Dear Graduates,
First of all, let me say how no words can alleviate the pain you may feel right now. It is real, it is raw, and it is perfectly understandable.
Of all the worries that you and your parents have had over the span of your life, having your senior year disrupted by a global pandemic was never a blip on anyone’s radar. In fact, if you’d written a fictional English essay about this just two months ago, your classmates may have laughed because it sounds far-fetched. Yet here we are, dealing with a reality that is stranger than fiction.
My heart breaks for you because my daughter is a high school junior. It’s easy for me to imagine how we’d feel in your position. In short, you’ve been sucker-punched, hit by a curve ball out of left field, and no plan B can compensate for how cheated you may feel to lose the final 2 months of your high school career.
Years ago, I sat in on a conversation between two young widows. One woman had just lost her husband, and her friend – years ahead in her grief journey – shared what another young widow once told her.
“When you grieve,” she explained, “you’ll often grieve in advance. You’ll feel sad because of what would normally happen this Saturday, yet won’t happen now because he’s gone.”
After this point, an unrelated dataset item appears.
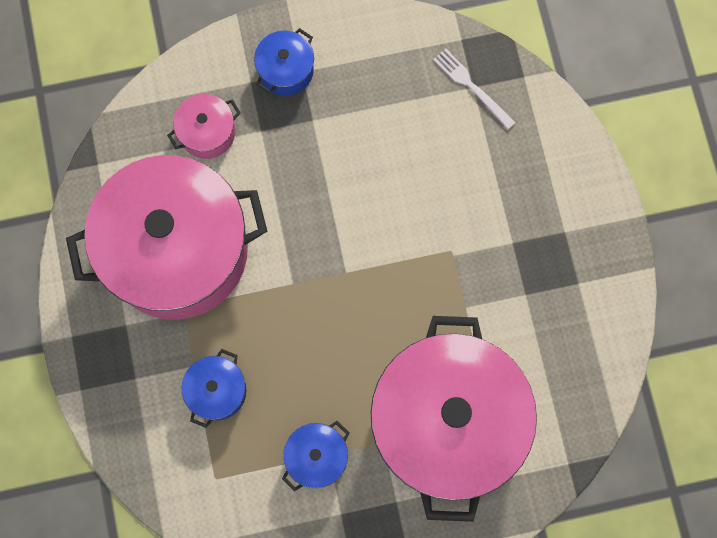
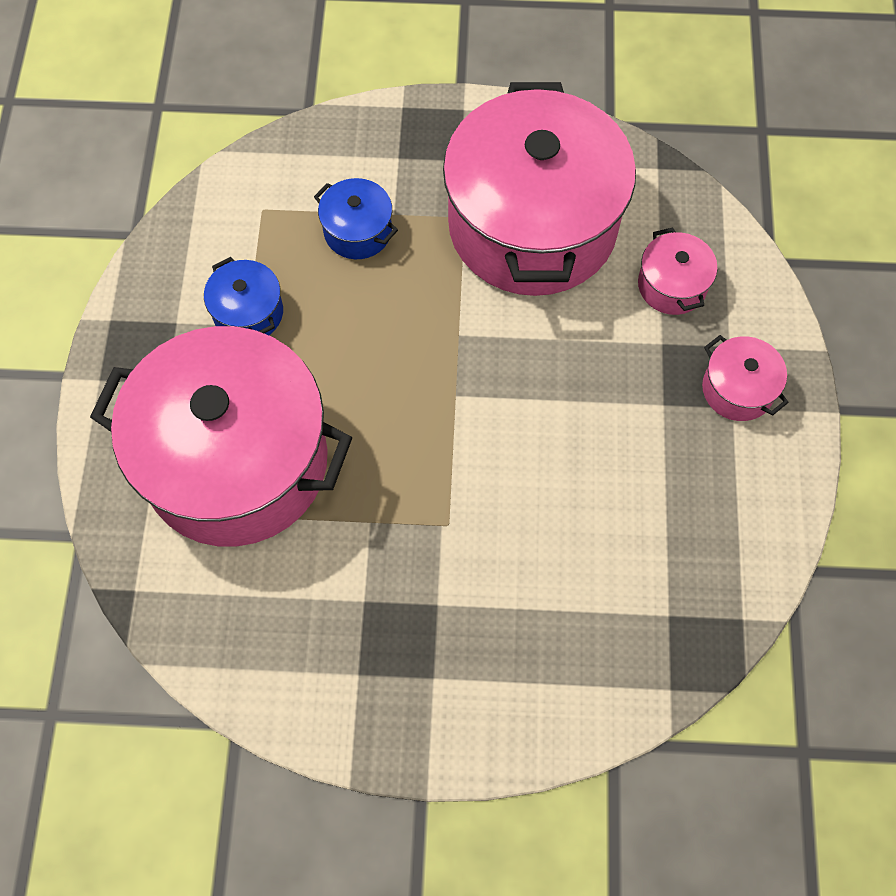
camera: 105 degrees right, 10 degrees down
(286, 70) = (737, 389): blue pot -> pink pot
(472, 87) = (669, 613): white fork -> none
In many ways, this principle applies to you. You’re grieving your senior year – and every highly anticipated milestone. You’re mourning what was supposed to happen but no longer will: prom, awards day, senior banquet, senior trip, championships, banquets, senior skip day, college T-shirt day, touring your elementary school in your cap and gown, and – of course – walking across the stage at a May graduation.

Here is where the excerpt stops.